Besides that it kept the traffic down. Farmers let people walk across their fields, but they didn’t want God and everybody doing it -- you kept foot traffic light and waved to the farmer out plowing. If it was across the field going to Fishtown you hoped the farmer had not plowed right up to the ditch because then you had to walk over the broken clods – hard work and muddy, but the farmer wanted every inch of the field. You might walk across, but you could scarcely ask him to leave you a pathway.
So we parked next to Keith Brown’s Cadillac – we called it that for fun – and walked out, very often, me and the wife and the two small kids, out to visit Keith Brown or some of the others, usually Ben and Meg and they lived in Bo Miller’s old place.
That was our habit until they started to cut the woods down, and then we organized a protest and blocked the logging road, linked arms in a circle and sat down to stop the trucks coming in, and then, just for fun, without really planning, Singin’ Dan and a few others walked over to the parking area and began to push Keith Brown’s Cadillac over to the protest zone – pushed it into the road, right behind the protestors.
I was there watching all this. It was a comic interlude, because this was serious business – all those people going to jail, but we had our laugh. “Keith can’t come, he sends his love from the looney bin, says we’re welcome to donate his car for the cause.”
I was sitting on a rocky knoll across the road, smoking a cigar, watching all this. I wanted to join the arrestees, but, being the chief litigant, having the dubious honor of my name on the writ – it said “Fred Owens vs. Chamberlain Farms” – the lawyer, our dedicated friend and companion, J.J. Bode, advised me to stay out of the criminal process. “You’re leading the civil case,” he said, “so don’t get arrested because that just confuses things.”
So I watched from the rocky knoll and smoked a cigar.
The Chamberlains did not own Fishtown
The Chamberlains did not own Fishtown because the cabins were outside the dike and on river tidelands. Nonetheless, they collected a nominal rent and obtained leases.
Here is one of the leases, dated Dec. 16, 1986, in a letter from Christopher Shaefe in Arizona -- he was an in-law of the Chamberlain family. The letter is addressed to Sande Howard, wife to Art Jorgensen, mother to Willow Jorgensen.
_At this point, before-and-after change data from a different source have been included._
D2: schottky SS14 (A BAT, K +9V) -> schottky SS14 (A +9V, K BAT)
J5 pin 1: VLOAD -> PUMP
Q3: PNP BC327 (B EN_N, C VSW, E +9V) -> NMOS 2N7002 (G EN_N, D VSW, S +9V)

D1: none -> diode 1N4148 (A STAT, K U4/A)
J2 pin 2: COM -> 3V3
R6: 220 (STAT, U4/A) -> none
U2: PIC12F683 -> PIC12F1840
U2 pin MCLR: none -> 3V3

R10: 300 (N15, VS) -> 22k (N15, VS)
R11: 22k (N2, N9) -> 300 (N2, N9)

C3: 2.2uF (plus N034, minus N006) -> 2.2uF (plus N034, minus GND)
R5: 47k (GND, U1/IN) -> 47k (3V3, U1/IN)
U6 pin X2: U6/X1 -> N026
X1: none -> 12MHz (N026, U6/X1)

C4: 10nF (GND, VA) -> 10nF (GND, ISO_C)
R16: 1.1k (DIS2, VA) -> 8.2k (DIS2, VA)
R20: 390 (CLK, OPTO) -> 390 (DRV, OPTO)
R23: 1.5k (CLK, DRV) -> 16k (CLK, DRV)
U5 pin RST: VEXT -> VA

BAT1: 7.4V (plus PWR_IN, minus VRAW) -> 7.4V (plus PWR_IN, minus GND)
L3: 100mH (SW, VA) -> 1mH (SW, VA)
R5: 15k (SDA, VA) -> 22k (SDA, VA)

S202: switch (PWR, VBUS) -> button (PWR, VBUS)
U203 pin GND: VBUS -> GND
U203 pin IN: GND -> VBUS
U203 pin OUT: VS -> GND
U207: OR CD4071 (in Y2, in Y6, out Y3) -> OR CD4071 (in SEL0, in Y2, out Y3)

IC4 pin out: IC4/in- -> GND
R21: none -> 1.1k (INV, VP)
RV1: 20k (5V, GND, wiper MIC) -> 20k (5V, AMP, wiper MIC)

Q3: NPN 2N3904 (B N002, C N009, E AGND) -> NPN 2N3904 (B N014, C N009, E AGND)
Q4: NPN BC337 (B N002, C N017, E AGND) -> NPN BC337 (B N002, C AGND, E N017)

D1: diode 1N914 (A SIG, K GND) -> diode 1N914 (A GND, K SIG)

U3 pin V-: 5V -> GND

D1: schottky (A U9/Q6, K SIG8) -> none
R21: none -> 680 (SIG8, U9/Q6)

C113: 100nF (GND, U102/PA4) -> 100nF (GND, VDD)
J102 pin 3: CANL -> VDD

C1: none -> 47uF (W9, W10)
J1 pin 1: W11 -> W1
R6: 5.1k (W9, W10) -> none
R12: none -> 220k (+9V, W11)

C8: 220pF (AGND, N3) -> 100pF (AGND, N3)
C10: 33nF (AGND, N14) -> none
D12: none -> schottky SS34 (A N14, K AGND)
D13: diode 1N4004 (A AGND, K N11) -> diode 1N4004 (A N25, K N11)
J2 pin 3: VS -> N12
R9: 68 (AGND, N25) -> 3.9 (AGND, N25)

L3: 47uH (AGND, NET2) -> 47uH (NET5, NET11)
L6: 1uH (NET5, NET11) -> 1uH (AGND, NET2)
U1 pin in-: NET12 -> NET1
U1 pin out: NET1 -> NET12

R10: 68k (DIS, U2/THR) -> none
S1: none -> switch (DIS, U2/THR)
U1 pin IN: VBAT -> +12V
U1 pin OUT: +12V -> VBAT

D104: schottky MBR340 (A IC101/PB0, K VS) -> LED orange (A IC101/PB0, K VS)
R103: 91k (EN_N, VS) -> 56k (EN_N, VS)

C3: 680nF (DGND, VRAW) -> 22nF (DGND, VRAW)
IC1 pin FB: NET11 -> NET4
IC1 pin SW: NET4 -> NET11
"The attached lease will allow your continued occupancy of that certain property owned by Chamberlain Farm for the calendar year 1987.
Please sign the lease, indicating your correct address where provided and return to me along with 1987 rent in the amount of $230.00."
I have a copy of the lease because it was submitted in the legal process that led to eviction. In the legal action, the Chamberlains could not prove title to the Fishtown cabins, but they could establish "superior possession" and the evidence for that were the leases, which the occupants had signed.
Willow, Art and Sande were evicted in 1989 and their cabin was torn down. None of this needed to happen, and I would spread the blame all around. The Chamberlains were not the bad actors in this drama -- but feelings were hot at the time.
Be it said, many years later, that nobody ever owned Fishtown.
And also be it said that the Chamberlains owned the woods and owned the fields that gave walking access to Fishtown. There was never any formal permission or denial of passage across Chamberlain property, but I, feel like they probably don't want me on the premises. I have not been there ever again, except one time in 1999 when I was working on the U.S. Census to correct the maps for use in the Census of 2000. I had a legal right, as a census worker, to access the property and confirm that the cabins were no longer there. Which I did confirm. The cabins were gone and left no trace, only the willows of eternal spring, and the river that flows forever.